Kubernetes
Also known as: k8s
An open-source container orchestrator that manages where containers run, how they're scaled, how they're networked, and how they're restarted when things break.
- Primary domain
- Concurrency & Parallelism
- Sub-category
- Distributed Computing
In simple terms
Kubernetes (“k8s” because there are eight letters between K and s) is the most-used way to run containers in production at scale.

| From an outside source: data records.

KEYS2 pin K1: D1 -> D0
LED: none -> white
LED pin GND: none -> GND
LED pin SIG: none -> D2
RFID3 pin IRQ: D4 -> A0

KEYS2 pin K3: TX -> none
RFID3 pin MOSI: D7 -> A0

You declare what you want to run (“3 copies of this container, 1 GB RAM each, exposed on port 80”) and Kubernetes figures out which machines to put them on, restarts them when they crash, updates them gradually when you push a new version, and reschedules them when a machine dies.
The Visual Map
flowchart TB
subgraph cp["control plane"]
API["API server"] --> E[("etcd (Raft) —<br/>desired + actual state")]
SCH["scheduler"] --> API
CM["controllers: diff desired<br/>vs actual, act to close gap"] --> API
end
subgraph nodes["worker nodes"]
K1["kubelet"] --> P1["pod pod pod"]
K2["kubelet"] --> P2["pod pod"]
end
U["you: kubectl apply<br/>(YAML: 'I want 3 replicas')"] --> API
API --> K1 & K2
X["node 2 dies"] -.-> CM
CM -.->|"reschedules its pods<br/>onto node 1"| K1
More detail
The core objects you’ll meet:
- Pod — one or more containers sharing network and storage; the smallest deployable unit.
- Deployment — declares N replicas of a Pod template; handles rolling updates.

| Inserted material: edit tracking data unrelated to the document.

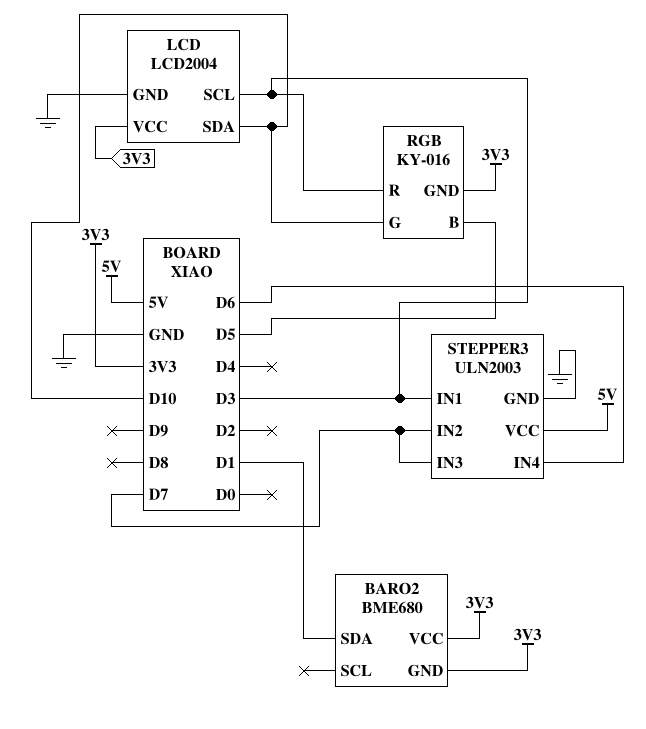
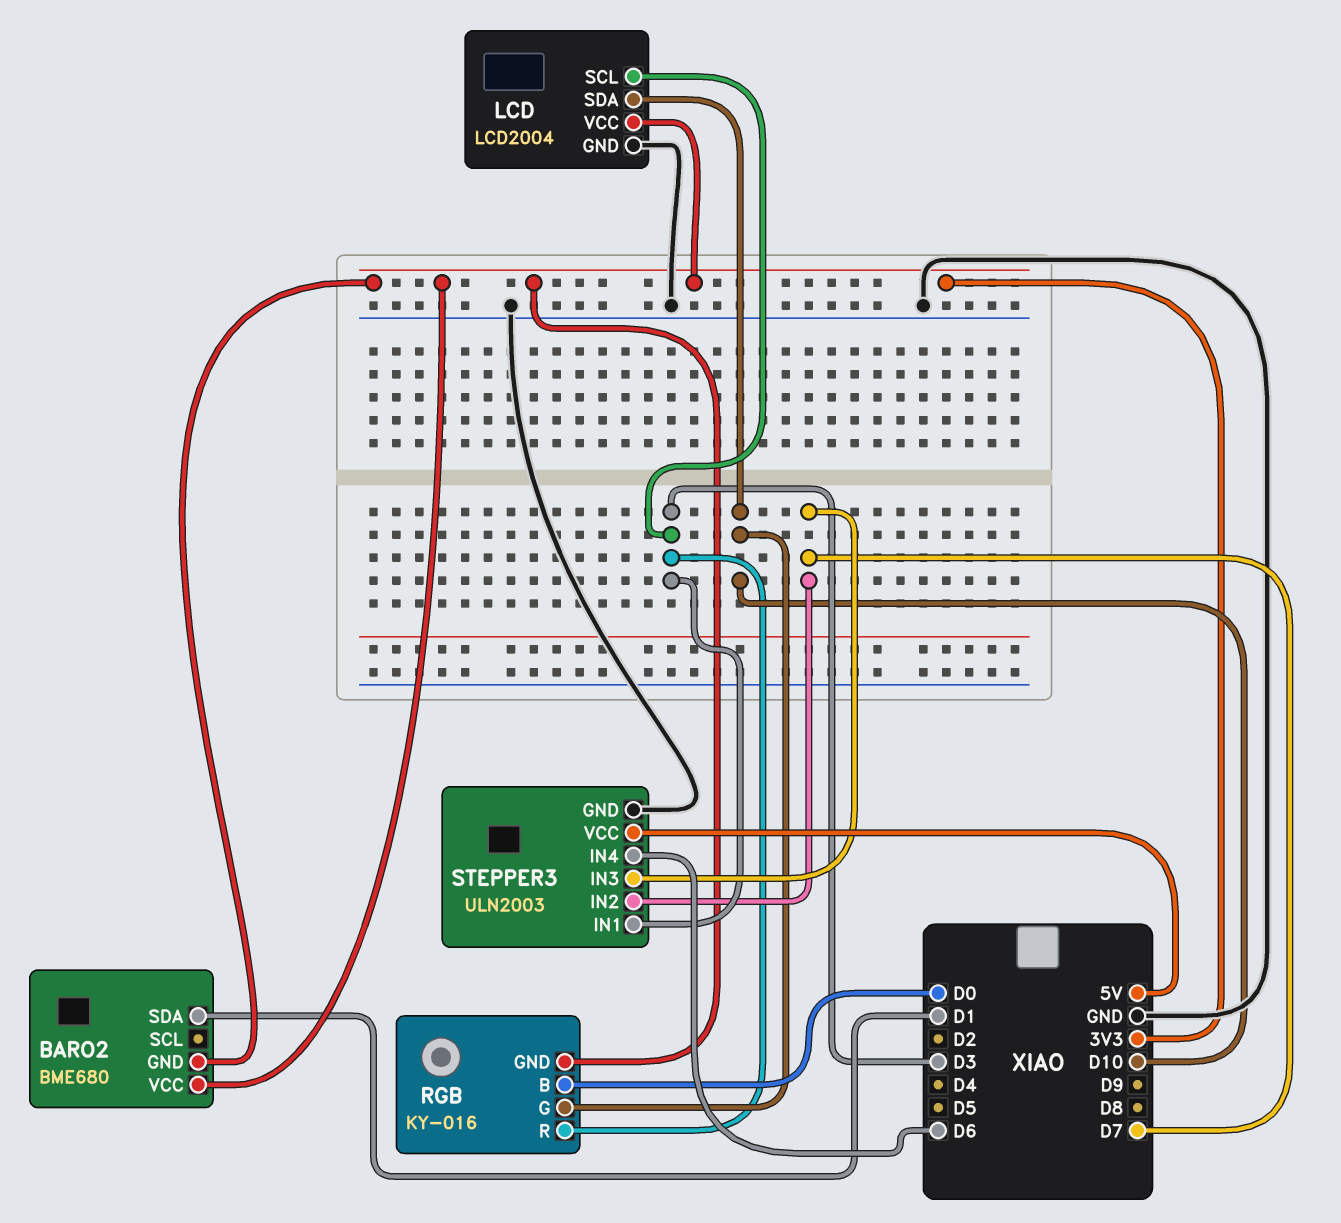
RGB pin B: D5 -> D0

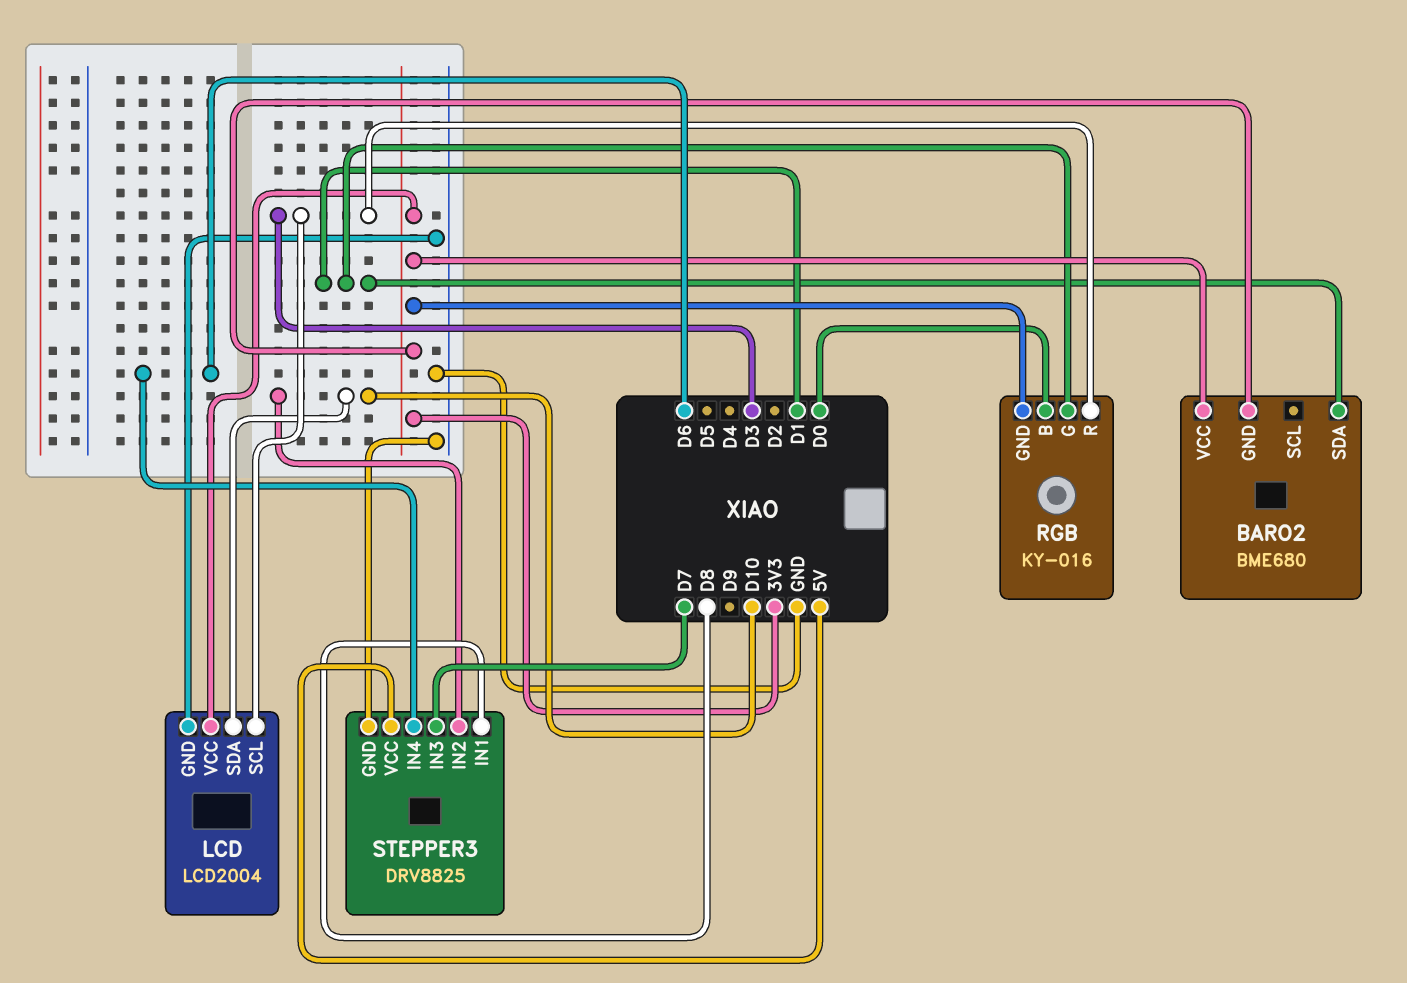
RGB pin G: D10 -> D1
STEPPER3: ULN2003 -> DRV8825
STEPPER3 pin IN1: D3 -> D8
STEPPER3 pin IN2: D7 -> D10

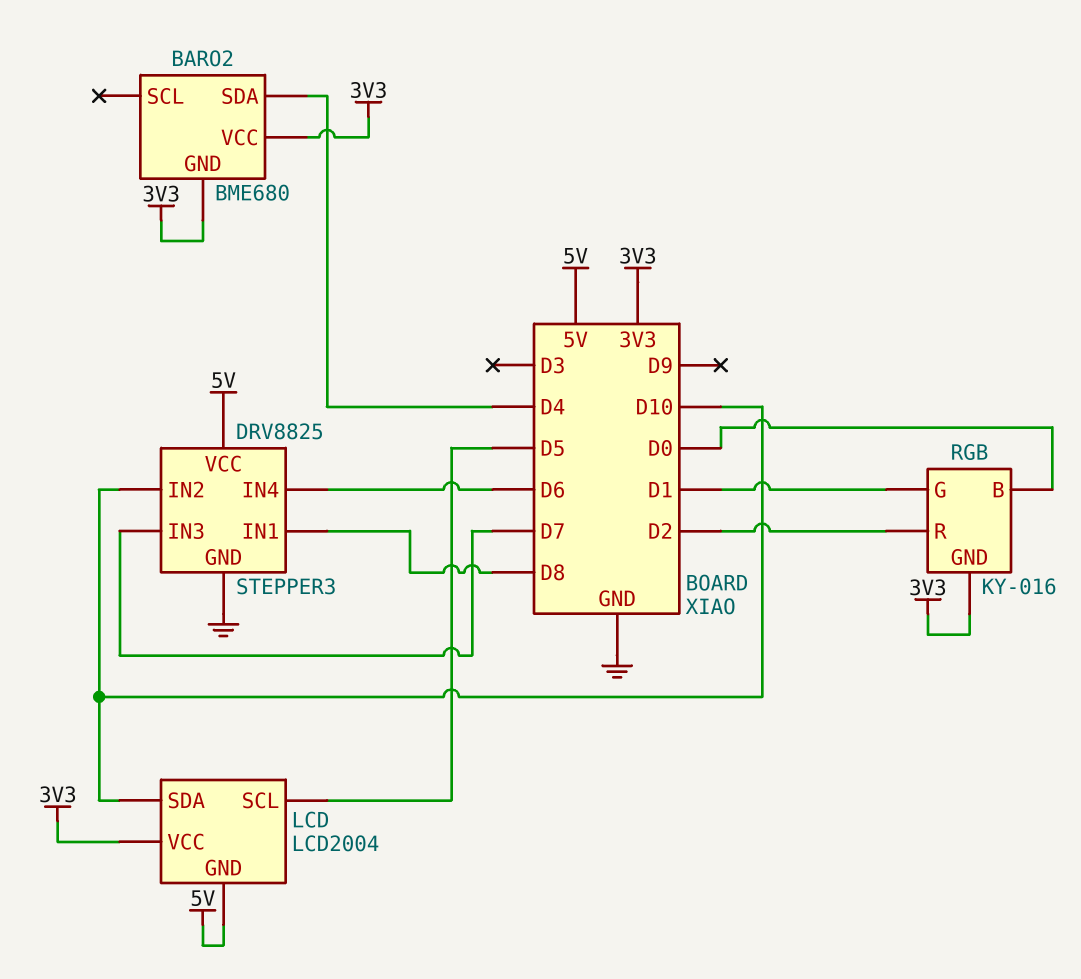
BARO2 pin SDA: D1 -> D4
LCD pin GND: GND -> 5V
LCD pin SCL: D3 -> D5
RGB pin R: D3 -> D2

- Service — stable virtual IP / DNS name that load-balances over the Pods backing it.
- Ingress — routes external HTTP traffic to Services.
- ConfigMap / Secret — config and credentials, mounted into Pods.

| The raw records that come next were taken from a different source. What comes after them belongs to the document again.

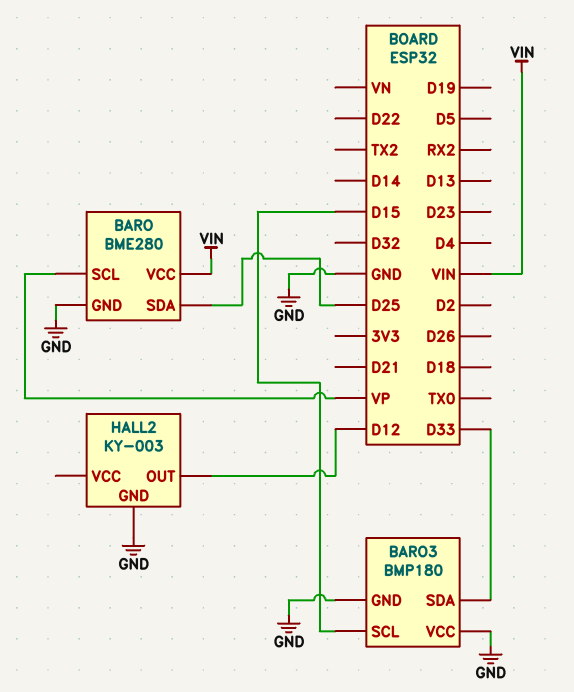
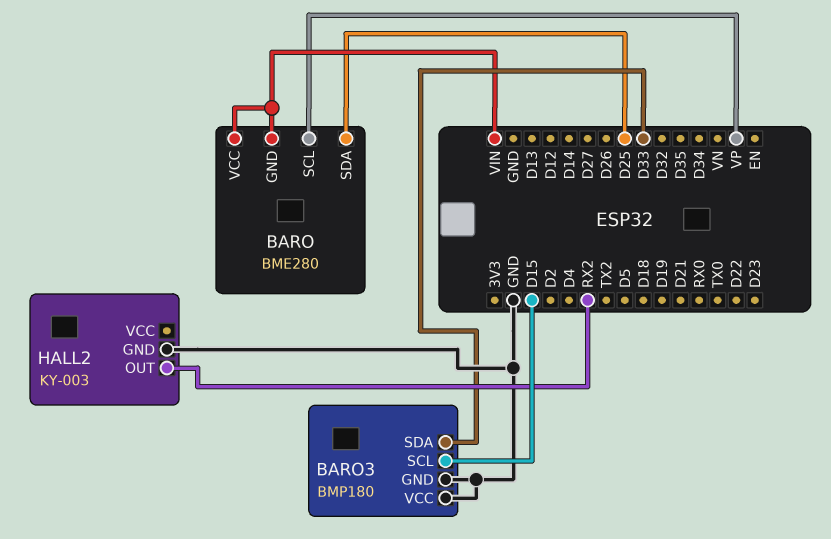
BARO pin GND: GND -> VIN
HALL2 pin OUT: D12 -> RX2

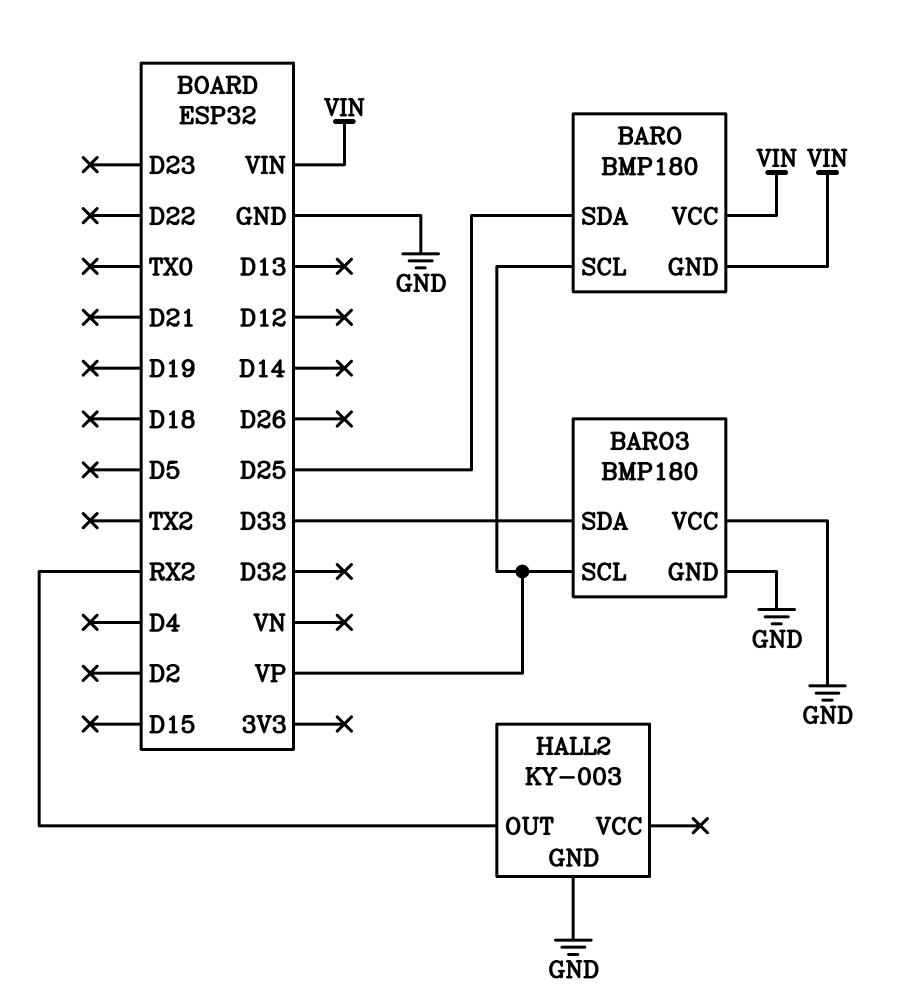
BARO: BME280 -> BMP180
BARO3 pin SCL: D15 -> VP

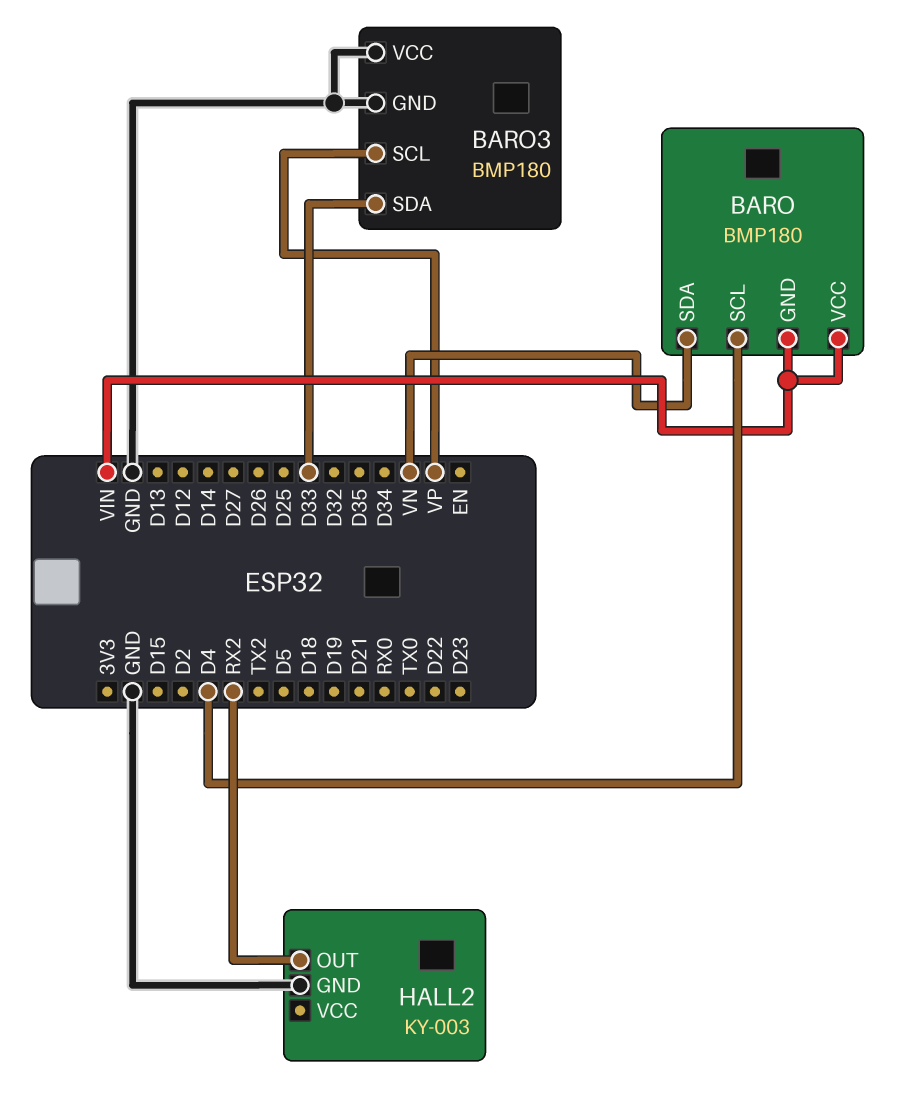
BARO pin SCL: VP -> D4
BARO pin SDA: D25 -> VN

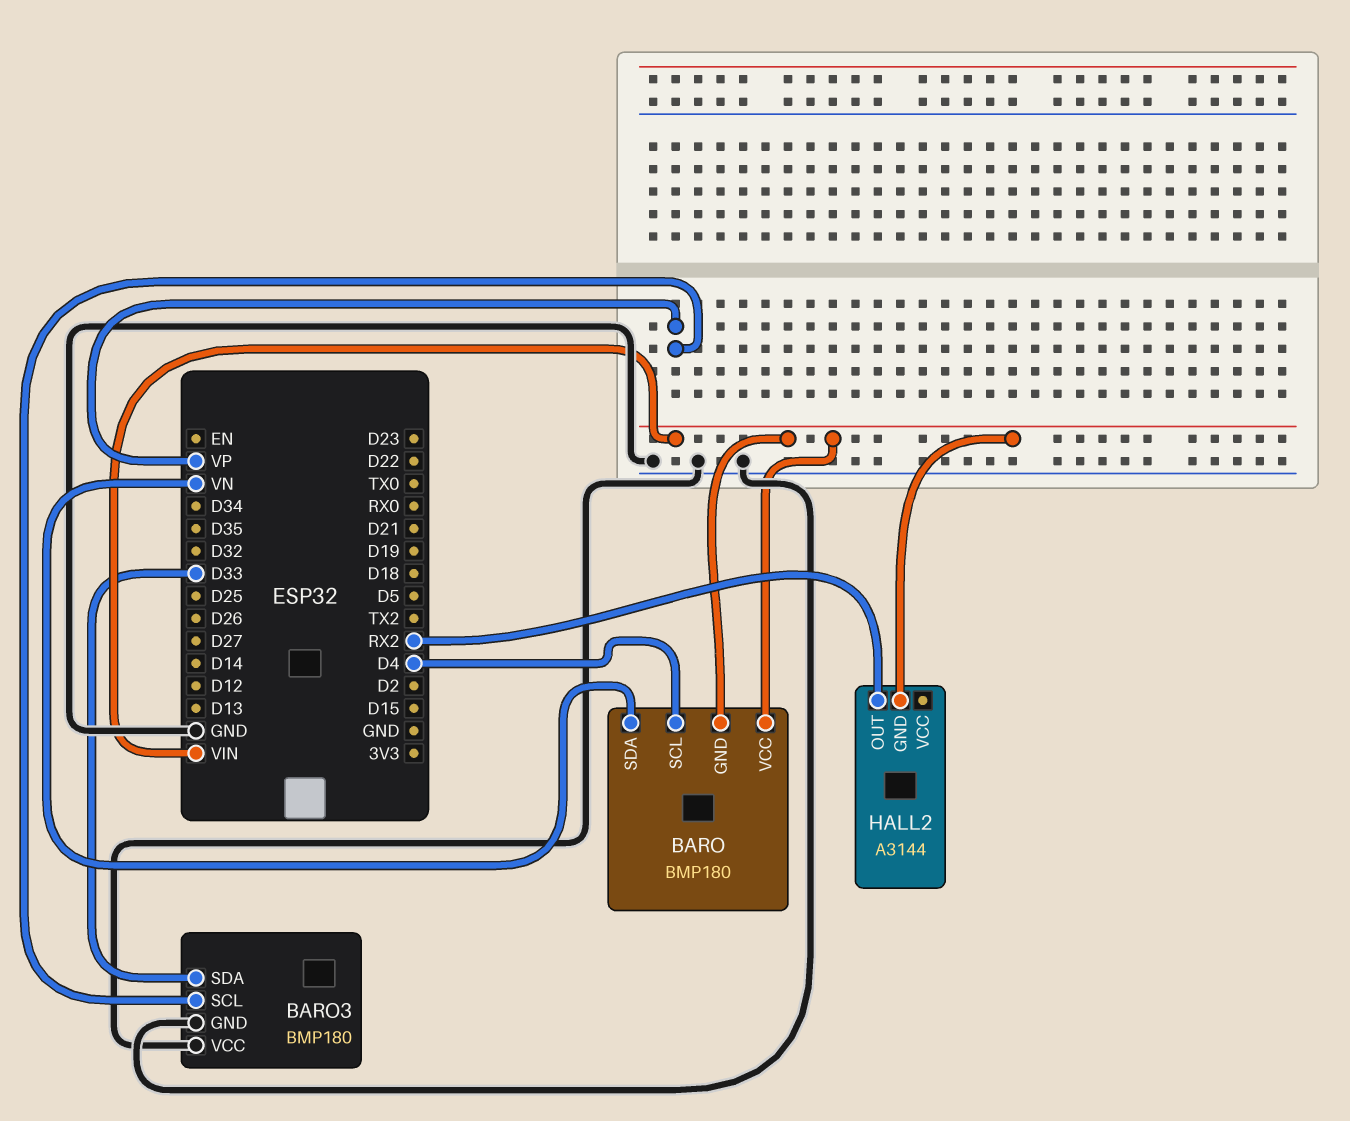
HALL2: KY-003 -> A3144
HALL2 pin GND: GND -> VIN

- Namespace — isolation boundary for resources.
- StatefulSet — like Deployment, but for stateful workloads (stable identity, ordered rollouts).
- DaemonSet — one Pod per node (logging agents, monitoring exporters).
- Job / CronJob — batch / scheduled work.
The control plane:
- API server — REST API; everything talks to it.
- etcd — strongly-consistent KV store (Raft) holding all cluster state.
- Scheduler — picks a node for each Pod based on resource needs and constraints.
- Controller manager — runs reconciliation loops that drive actual state toward desired state.
- kubelet — agent on each node that runs containers.
The mental model is declarative reconciliation: you describe desired state via YAML; controllers continuously diff that against actual state and act to close the gap. Most “what does Kubernetes do?” comes down to this loop.
The Kubernetes ecosystem is vast: Helm (packaging), Argo CD / Flux (GitOps), Istio / Linkerd (service meshes), cert-manager (TLS), Prometheus / Grafana (metrics), OpenTelemetry (traces). Kubernetes is famously complex — the 2020s saw a real conversation about whether a typical mid-size team needs it, or whether a managed PaaS is a better fit.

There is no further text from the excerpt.